Le passé remonte le fleuve du temps, subtil dans le choix des mots, nostalgique dans la résurgence de ces souvenirs encore très forts.

« À présent que je suis en train d'écrire, que les grattements de ma plume et les grincements de ma chaise sont les seuls bruits qui résonnent, nets, dans la nuit, que ma respiration inaudible et tranquille soutient ma vie, que je peux voir ma main, la main fripée d'un vieillard, glisser de gauche à droite et laisser une traînée noire à la lumière de la lampe, je m'aperçois que, souvenir d'un événement véritable ou image instantanée, sans passé ni avenir, fraîchement forgée par un délire paisible, cet enfant qui pleure en un monde inconnu assiste, sans le savoir, à sa naissance. On ne sait jamais quand on naît … »

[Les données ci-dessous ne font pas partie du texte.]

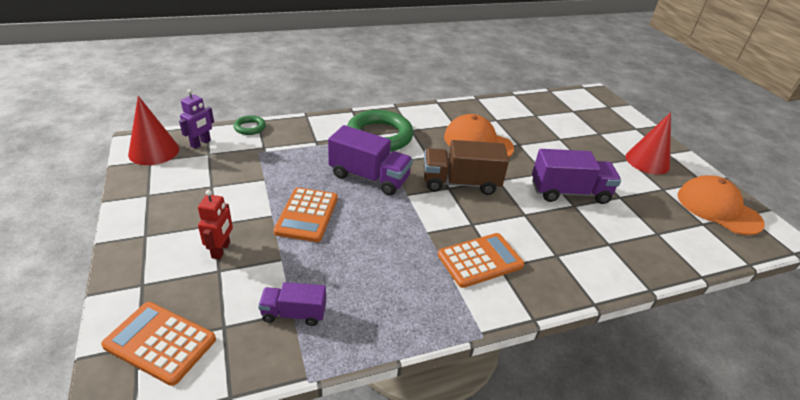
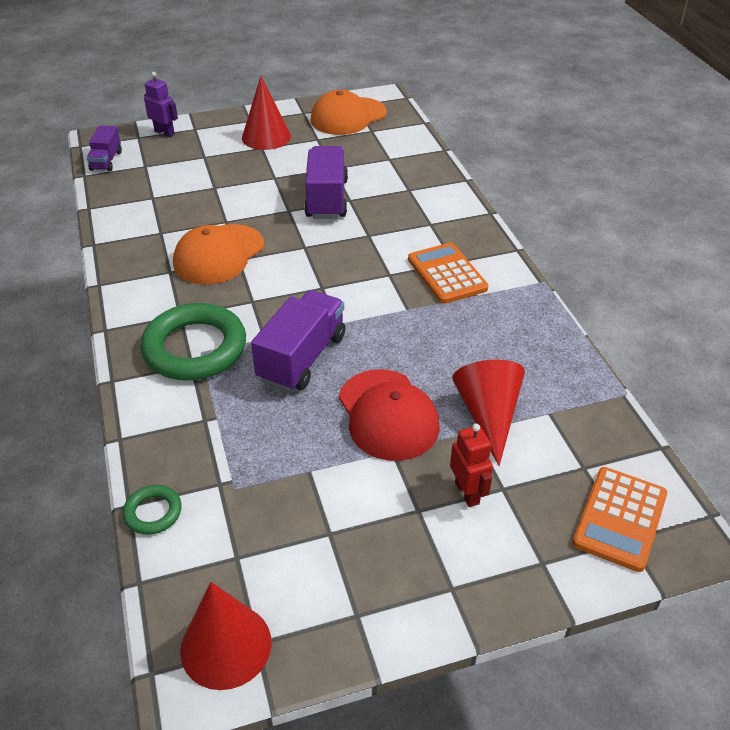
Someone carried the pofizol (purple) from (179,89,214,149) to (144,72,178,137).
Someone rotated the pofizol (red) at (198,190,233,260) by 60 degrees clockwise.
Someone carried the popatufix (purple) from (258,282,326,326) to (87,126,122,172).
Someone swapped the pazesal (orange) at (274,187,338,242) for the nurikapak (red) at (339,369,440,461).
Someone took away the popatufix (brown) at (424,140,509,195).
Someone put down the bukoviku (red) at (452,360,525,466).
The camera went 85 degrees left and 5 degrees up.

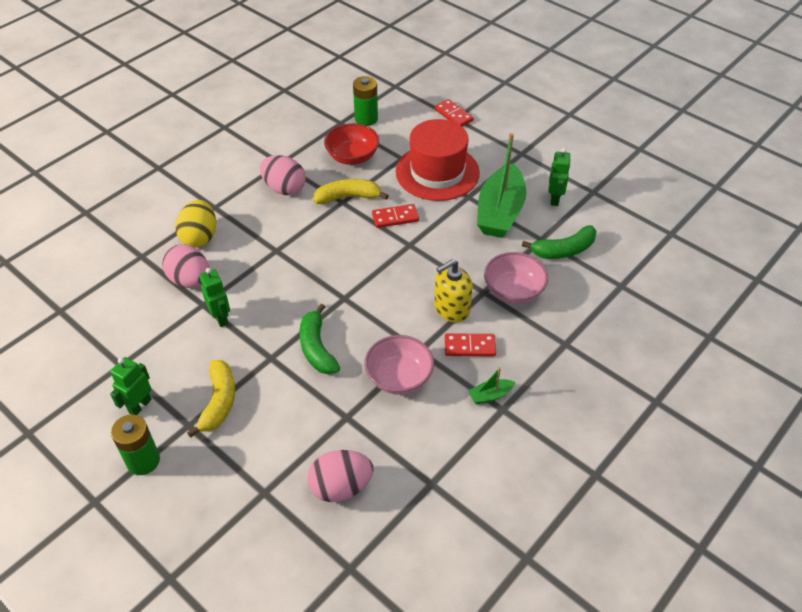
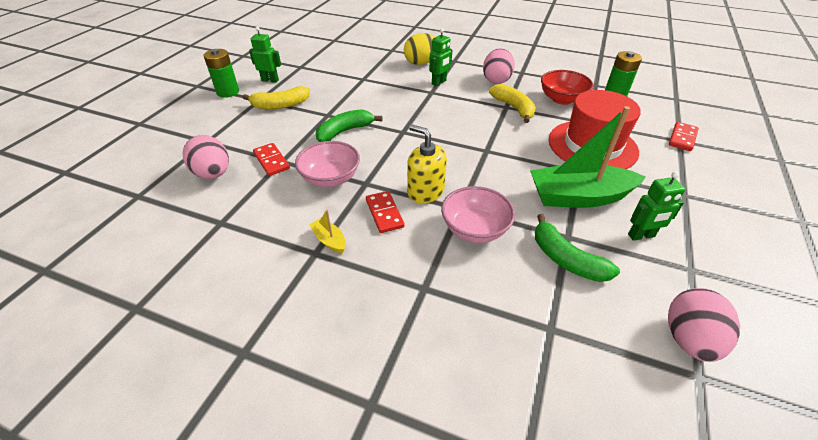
Someone carried the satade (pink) from (162,244,209,288) to (668,288,740,362).
Someone carried the pofizol (green) from (199,268,230,327) to (429,28,452,86).
Someone carried the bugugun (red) from (372,204,419,228) to (253,143,290,176).
Someone repainted the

Enlevé par des Indiens alors que tout l'équipage est exterminé, le jeune homme raconte sa vie comme captif. Pendant dix ans, il va vivre à leur côté, partager leur quotidien et comprendre peu à peu leurs coutumes, leurs traditions, leur mode de vie et les raisons de sa captivité. Il va être témoin de scènes de cannibalisme, de folies orgiaques et d'étranges ébats sexuels.
Sa propre vision du monde sera alors ébranlée dans ses fondements, car c'est une nouvelle vie qui commence pour lui, comme une seconde naissance.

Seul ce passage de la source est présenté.